Même si la place de l’homme a évolué, même si la femme a conquis un statut nouveau au sein du couple, de la famille et de la société (nous y reviendrons dans des épisodes ultérieurs tant il est important de mesurer combien en quelques décennies une révolution s’est opérée), il reste que perdure un schéma mental où la femme d’une certaine manière se soumet à l’homme - directement ou, plus inconsciemment, indirectement en se plaçant en mère, infantilisant le conjoint par la même occasion. Mais pour finir, qu’il soit dominant ou infantilisé (et parfois les deux à la fois) elle est à son service.

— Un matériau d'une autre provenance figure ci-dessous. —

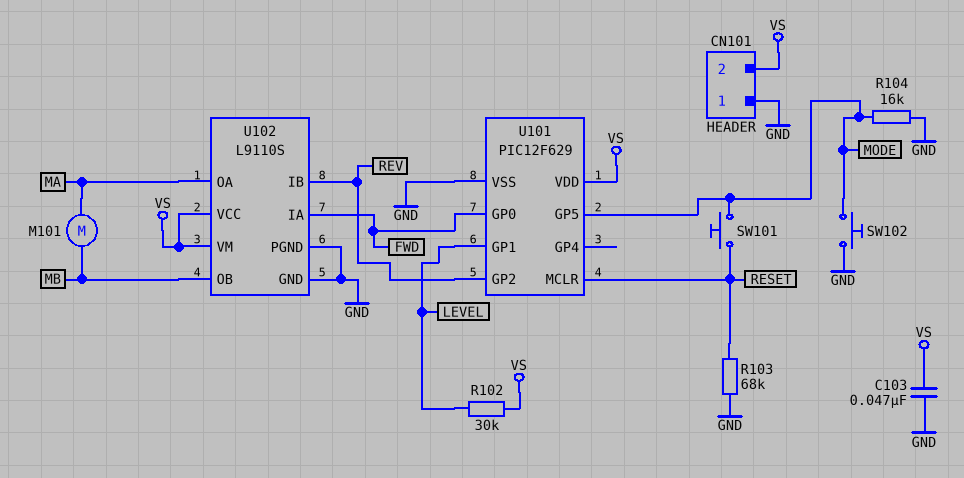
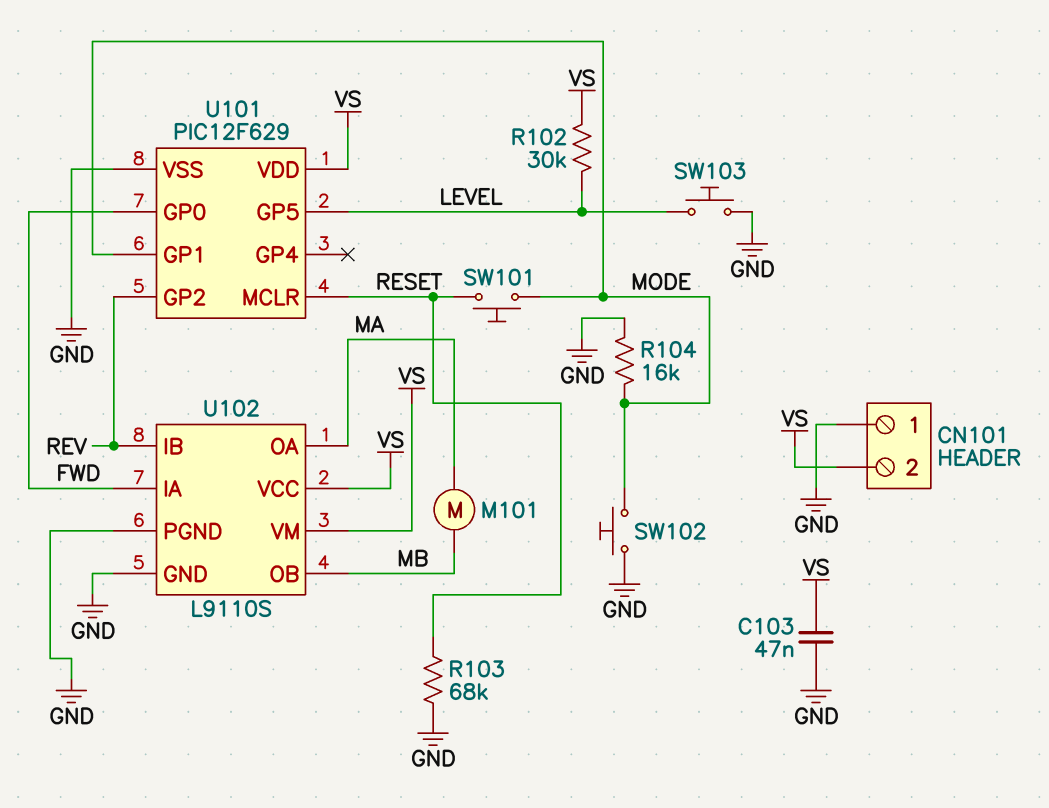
SW103: none -> button (GND, LEVEL)
U101 pin GP1: LEVEL -> MODE
U101 pin GP5: MODE -> LEVEL

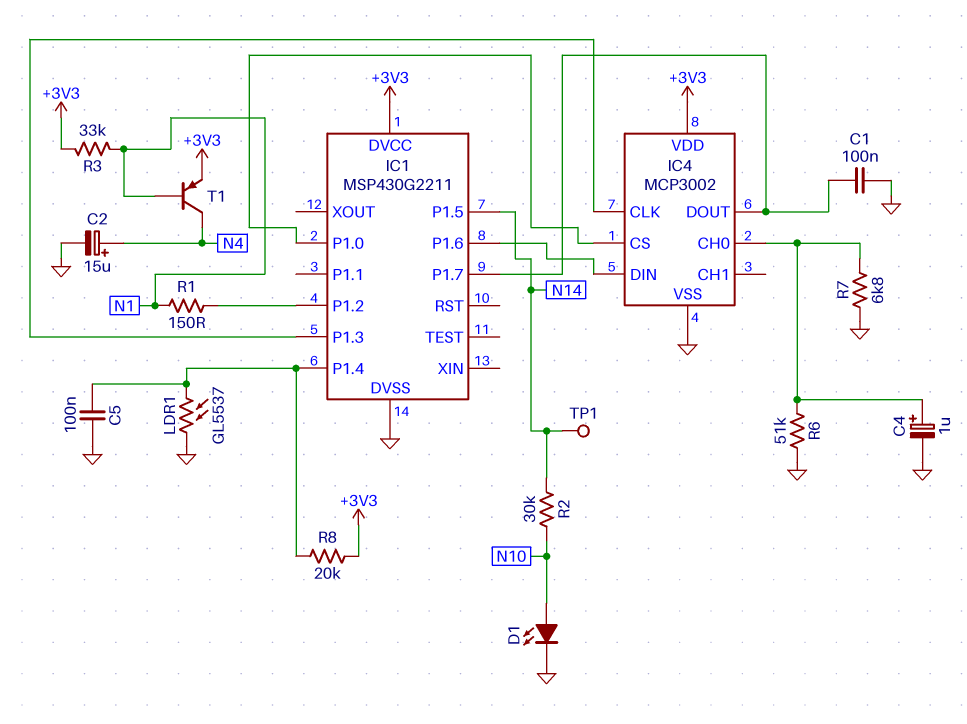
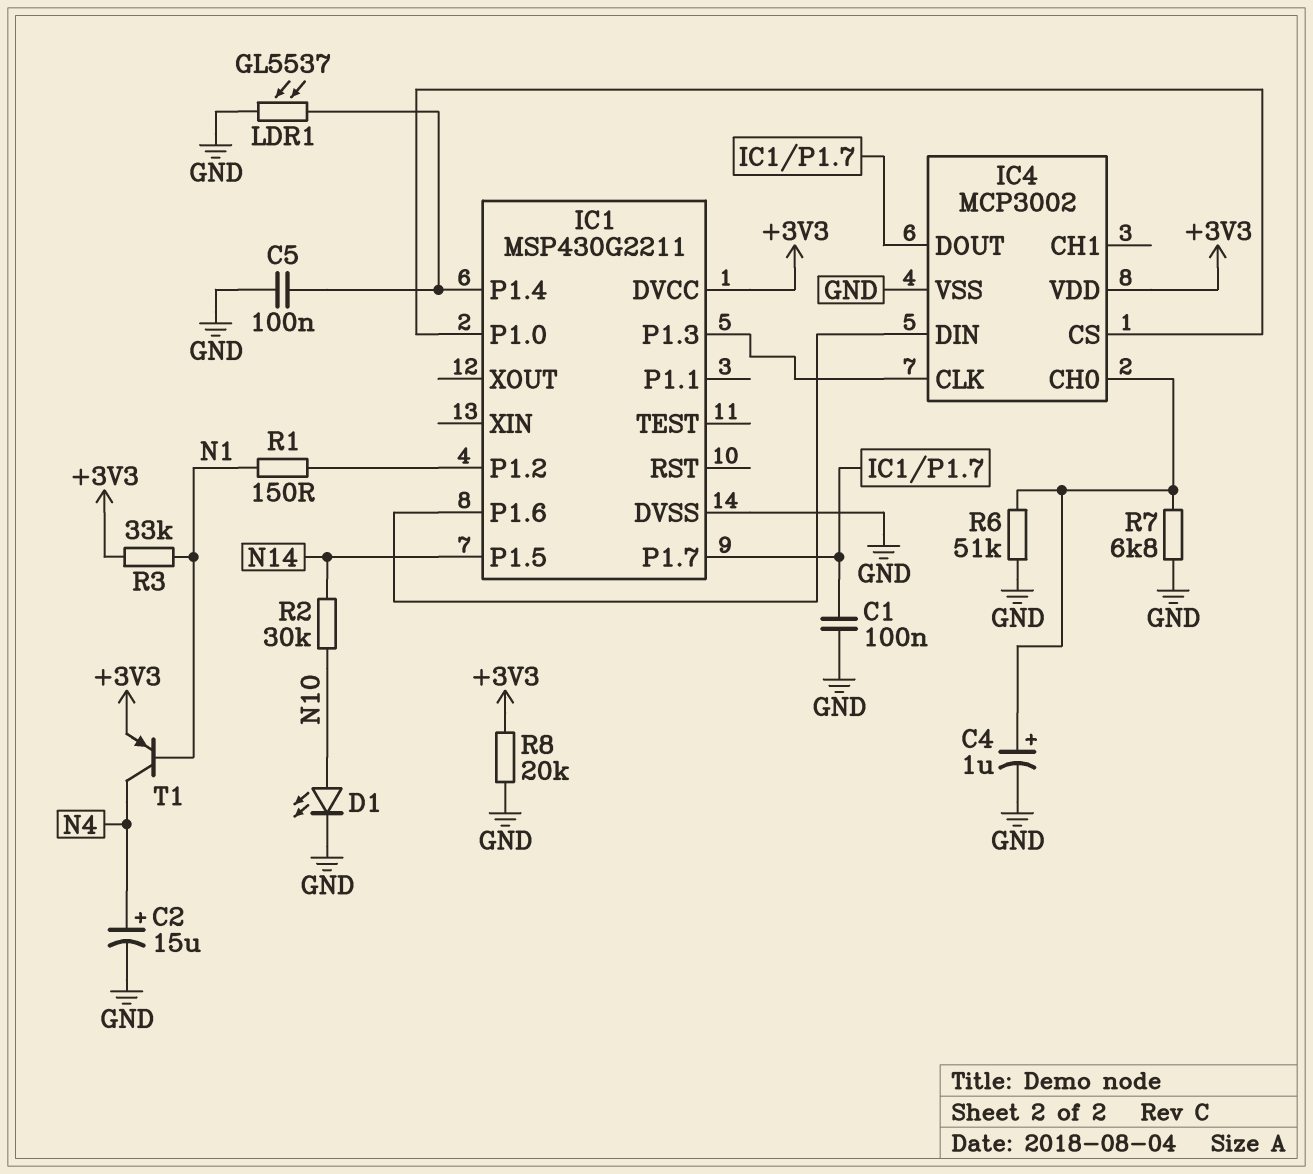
R8: 20k (+3V3, IC1/P1.4) -> 20k (+3V3, GND)
TP1: test point (N14) -> none

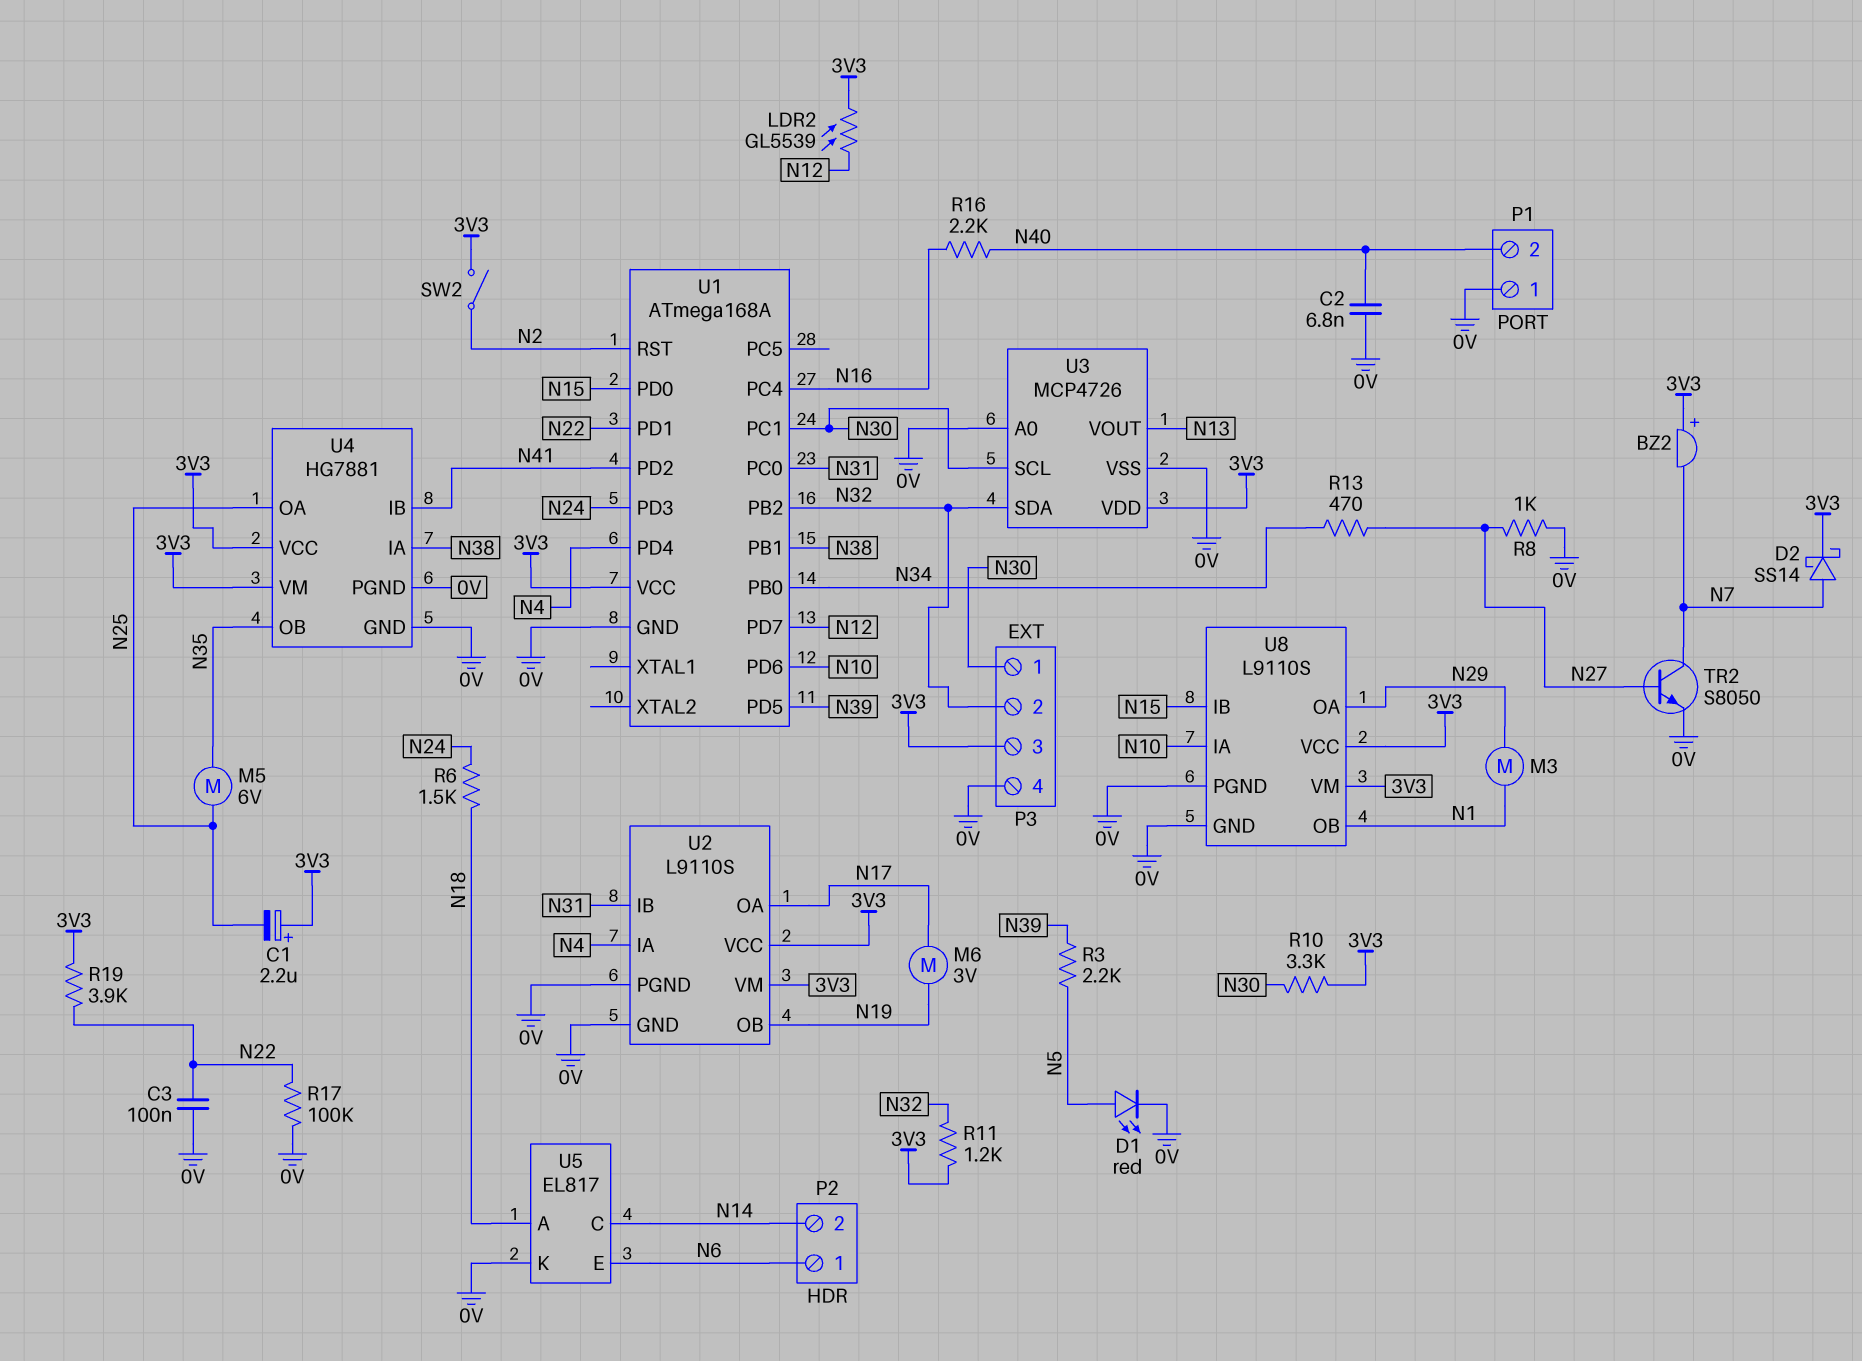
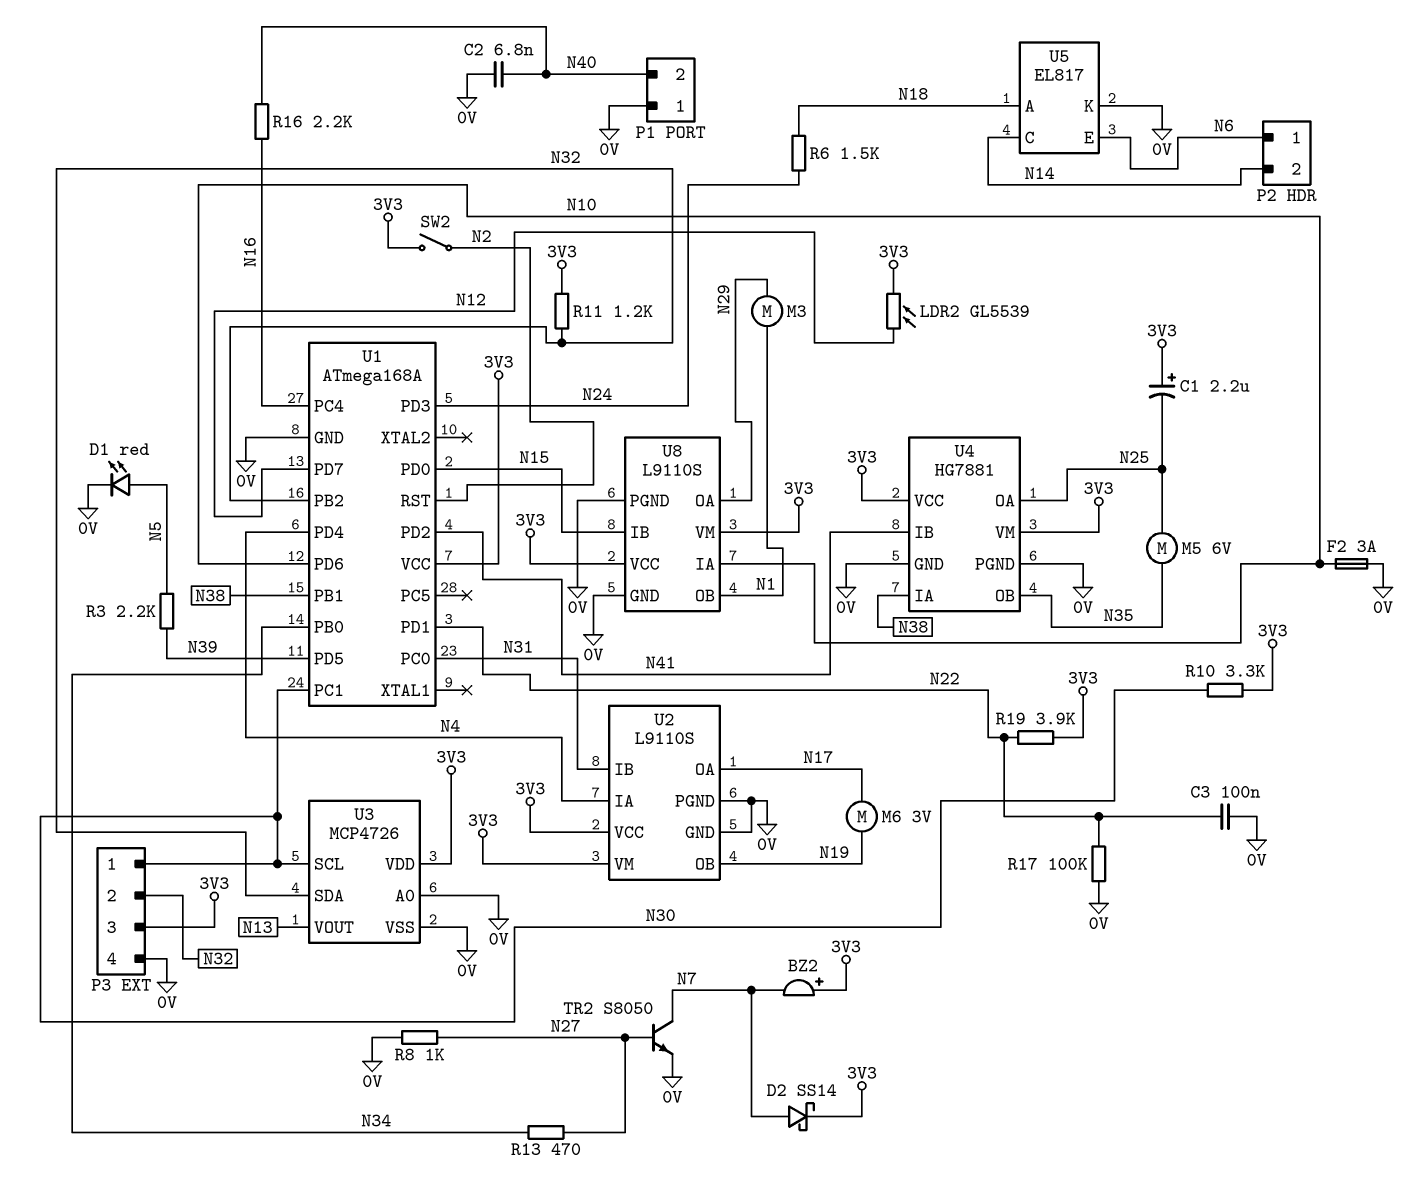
F2: none -> 3A (0V, N10)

Prenons juste l’exemple du monde du travail : la femme a gagné le droit d’avoir une carrière mais quand elle rentre du travail, il lui reste souvent les tâches domestiques et les devoirs des enfants à s’occuper. Et posons-nous aussi la question des différences de salaire homme-femme pour un poste équivalent. Que cela signifie-t-il ? Sinon une manière d’affirmer encore la supériorité du masculin sur le féminin.

Si l’on veut faire bouger les frontières, évoluer nos couples, aller vers une alliance plus grande entre conjoints, il est de la responsabilité de chacun de repérer et de faire évoluer dans son psychisme ces stéréotypes contraignants et limitatifs.

Durant vingt siècles et plus s’est joué une histoire de rapport de force entre sexe opposés. Il est temps de repérer en nous nos projections sur notre sexe et sur l’autre pour nous libérer de carcans comportementaux limitatifs. Nous pouvons dans notre couple mettre à jour les conditionnements qui teintent nos relations et créer une nouvelle façon d’être à deux. Une nouvelle vision du couple où ni la femme, ni l’homme ne seront perdants.